Colegio Magister

O que o ranking do Enem não nos conta

29/04/2009 - Folha de S. Paulo (SP)
Antônio Gois
da sucursal do rio

Imagine dois competidores disputando uma maratona. O primeiro deles, forte e saudável, usa um tênis sofisticado. O outro, mais fraco, tem um calçado normal. Ninguém duvida de que o primeiro vencerá a corrida. Mas você associaria o resultado ao tênis que ele usou? Em certa medida, é isso que fazemos ao comparar acriticamente escolas no ranking do Enem.

Desde 1966, quando o sociólogo James Coleman publicou relatório pioneiro sobre fatores associados ao desempenho de alunos nos EUA, especialistas em avaliação educacional vêm confirmando que é o nível socioeconômico dos estudantes o que mais explica o resultado. É por isso que colégios que atendem somente filhos de pais de alta renda e escolaridade largam na frente no Enem -não necessariamente por suas práticas pedagógicas, mas, principalmente, pelo perfil de aluno que atendem.

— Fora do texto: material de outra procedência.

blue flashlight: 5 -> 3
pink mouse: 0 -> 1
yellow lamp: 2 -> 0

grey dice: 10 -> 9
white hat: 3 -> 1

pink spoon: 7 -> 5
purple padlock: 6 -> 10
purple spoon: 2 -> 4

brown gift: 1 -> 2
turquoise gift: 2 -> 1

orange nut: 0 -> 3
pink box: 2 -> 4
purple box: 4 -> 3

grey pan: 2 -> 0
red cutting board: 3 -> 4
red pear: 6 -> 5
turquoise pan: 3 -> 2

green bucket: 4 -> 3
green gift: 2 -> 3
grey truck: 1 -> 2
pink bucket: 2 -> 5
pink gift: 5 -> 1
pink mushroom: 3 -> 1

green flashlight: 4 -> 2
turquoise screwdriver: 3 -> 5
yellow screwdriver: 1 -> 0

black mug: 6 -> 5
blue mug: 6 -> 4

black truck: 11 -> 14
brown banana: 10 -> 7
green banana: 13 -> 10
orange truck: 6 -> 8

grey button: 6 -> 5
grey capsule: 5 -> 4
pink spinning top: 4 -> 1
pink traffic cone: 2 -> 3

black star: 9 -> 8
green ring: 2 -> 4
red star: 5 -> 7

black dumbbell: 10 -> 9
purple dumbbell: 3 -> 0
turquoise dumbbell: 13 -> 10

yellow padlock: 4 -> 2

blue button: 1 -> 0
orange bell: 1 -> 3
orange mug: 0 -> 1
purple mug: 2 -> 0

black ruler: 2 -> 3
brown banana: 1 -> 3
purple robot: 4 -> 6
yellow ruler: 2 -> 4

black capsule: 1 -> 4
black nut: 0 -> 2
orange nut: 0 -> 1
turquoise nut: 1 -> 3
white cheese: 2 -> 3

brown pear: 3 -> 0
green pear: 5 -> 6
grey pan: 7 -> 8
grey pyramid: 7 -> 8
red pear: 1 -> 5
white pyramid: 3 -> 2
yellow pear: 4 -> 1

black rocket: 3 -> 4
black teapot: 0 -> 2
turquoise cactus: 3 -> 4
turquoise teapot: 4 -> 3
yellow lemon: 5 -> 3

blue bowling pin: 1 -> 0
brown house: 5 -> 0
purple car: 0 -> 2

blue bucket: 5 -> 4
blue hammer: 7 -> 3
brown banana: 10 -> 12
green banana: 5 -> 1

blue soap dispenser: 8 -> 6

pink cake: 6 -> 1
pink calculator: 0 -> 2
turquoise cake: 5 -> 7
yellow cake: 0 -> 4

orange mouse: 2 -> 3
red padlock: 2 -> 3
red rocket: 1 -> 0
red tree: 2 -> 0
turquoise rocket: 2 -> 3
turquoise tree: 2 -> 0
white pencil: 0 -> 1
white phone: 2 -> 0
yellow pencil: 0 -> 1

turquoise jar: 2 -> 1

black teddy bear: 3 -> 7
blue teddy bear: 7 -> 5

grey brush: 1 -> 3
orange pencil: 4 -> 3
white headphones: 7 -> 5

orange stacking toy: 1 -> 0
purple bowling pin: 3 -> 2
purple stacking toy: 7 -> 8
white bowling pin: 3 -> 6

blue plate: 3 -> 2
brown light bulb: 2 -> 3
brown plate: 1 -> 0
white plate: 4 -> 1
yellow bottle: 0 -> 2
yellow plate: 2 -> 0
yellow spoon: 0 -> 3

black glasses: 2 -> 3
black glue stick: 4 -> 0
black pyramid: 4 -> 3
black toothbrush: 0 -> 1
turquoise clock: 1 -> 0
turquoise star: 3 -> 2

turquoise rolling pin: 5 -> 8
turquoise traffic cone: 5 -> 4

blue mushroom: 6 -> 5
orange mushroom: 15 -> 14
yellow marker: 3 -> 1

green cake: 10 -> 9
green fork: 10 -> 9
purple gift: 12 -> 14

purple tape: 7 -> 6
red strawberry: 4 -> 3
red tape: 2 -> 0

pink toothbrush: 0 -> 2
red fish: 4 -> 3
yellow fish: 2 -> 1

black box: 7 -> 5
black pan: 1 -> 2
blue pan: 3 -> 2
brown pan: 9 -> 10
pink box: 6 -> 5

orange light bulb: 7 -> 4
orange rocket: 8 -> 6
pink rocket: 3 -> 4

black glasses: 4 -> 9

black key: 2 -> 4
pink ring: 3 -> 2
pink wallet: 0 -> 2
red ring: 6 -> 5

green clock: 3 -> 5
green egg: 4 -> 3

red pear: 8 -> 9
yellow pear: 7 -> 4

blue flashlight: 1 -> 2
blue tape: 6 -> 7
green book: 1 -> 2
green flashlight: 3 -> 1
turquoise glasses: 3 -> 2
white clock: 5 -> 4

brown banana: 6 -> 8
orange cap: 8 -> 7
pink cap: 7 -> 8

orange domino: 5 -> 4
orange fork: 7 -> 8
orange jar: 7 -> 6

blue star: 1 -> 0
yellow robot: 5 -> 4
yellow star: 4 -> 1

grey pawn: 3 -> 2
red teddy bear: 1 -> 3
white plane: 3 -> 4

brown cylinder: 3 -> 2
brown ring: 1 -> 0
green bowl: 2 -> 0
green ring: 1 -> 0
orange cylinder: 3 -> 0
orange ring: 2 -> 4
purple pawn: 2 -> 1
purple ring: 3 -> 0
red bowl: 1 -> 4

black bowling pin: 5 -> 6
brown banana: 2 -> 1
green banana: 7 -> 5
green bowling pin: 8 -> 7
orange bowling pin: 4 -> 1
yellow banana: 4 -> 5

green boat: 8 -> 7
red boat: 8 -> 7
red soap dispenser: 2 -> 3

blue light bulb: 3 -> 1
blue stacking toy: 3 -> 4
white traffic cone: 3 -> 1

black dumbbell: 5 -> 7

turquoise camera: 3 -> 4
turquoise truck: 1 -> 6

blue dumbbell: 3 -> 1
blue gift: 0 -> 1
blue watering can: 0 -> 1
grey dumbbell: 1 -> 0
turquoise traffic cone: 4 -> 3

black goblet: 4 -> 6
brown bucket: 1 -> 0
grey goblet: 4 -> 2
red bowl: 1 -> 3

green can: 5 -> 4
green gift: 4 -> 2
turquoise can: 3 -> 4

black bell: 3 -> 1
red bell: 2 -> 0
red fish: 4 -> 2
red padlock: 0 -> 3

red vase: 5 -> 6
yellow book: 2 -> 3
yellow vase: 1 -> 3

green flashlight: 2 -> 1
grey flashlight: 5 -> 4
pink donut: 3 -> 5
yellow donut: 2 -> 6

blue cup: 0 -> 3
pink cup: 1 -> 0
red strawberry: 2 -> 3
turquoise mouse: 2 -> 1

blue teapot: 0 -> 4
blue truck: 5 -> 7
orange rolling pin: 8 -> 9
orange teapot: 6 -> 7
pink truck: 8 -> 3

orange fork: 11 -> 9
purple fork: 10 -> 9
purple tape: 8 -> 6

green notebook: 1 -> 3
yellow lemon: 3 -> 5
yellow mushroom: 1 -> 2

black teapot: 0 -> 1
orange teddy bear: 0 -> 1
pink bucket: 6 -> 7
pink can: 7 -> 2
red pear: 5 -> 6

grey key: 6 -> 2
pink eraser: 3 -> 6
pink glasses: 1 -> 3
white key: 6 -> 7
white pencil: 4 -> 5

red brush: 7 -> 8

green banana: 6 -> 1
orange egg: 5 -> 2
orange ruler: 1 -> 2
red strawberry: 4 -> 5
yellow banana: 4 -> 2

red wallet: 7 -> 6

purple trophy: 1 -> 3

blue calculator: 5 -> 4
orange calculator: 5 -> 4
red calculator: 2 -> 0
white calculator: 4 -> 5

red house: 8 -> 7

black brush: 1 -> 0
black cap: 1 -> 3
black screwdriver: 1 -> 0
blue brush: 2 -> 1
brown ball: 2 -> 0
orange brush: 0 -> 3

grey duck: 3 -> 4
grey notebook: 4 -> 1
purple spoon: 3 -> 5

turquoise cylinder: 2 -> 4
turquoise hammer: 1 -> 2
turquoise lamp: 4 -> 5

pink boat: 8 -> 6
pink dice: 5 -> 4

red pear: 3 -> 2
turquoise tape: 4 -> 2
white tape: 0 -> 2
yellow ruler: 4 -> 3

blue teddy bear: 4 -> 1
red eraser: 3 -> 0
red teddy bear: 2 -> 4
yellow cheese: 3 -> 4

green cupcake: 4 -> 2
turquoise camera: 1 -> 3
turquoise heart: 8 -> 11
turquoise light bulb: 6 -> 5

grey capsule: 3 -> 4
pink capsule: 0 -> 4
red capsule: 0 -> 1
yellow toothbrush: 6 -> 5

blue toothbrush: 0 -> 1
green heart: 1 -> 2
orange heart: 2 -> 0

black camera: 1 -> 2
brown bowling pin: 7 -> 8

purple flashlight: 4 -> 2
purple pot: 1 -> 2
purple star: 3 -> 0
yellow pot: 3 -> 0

Não é mera coincidência, portanto, que as melhores escolas públicas sejam federais ou técnicas, pois elas também fazem, em sua maioria, um processo de seleção de estudantes.

Mesmo na comparação entre colégios de elite, é preciso ter cautela. Uma escola que dá bolsas para alunos pobres, que não discrimina deficientes e não expulsa estudantes que repetiram de ano perderá pontos -não por seus defeitos, mas por seus méritos. Isso não invalida a utilidade do ranking do Enem -ferramenta valiosa para ajud ar os pais a avaliar a escola dos seus filhos. Só não deve ser a única.

Constatar que o resultado é explicado principalmente pelo perfil do aluno não significa que a escola não faça diferença. Mas é preciso ter em mente que o melhor colégio não é necessariamente o que está no topo do ranking, mas, sim, aquele que consegue fazer mais do que se esperava por seus alunos.

E isso, infelizmente, o ranking do Enem não nos conta.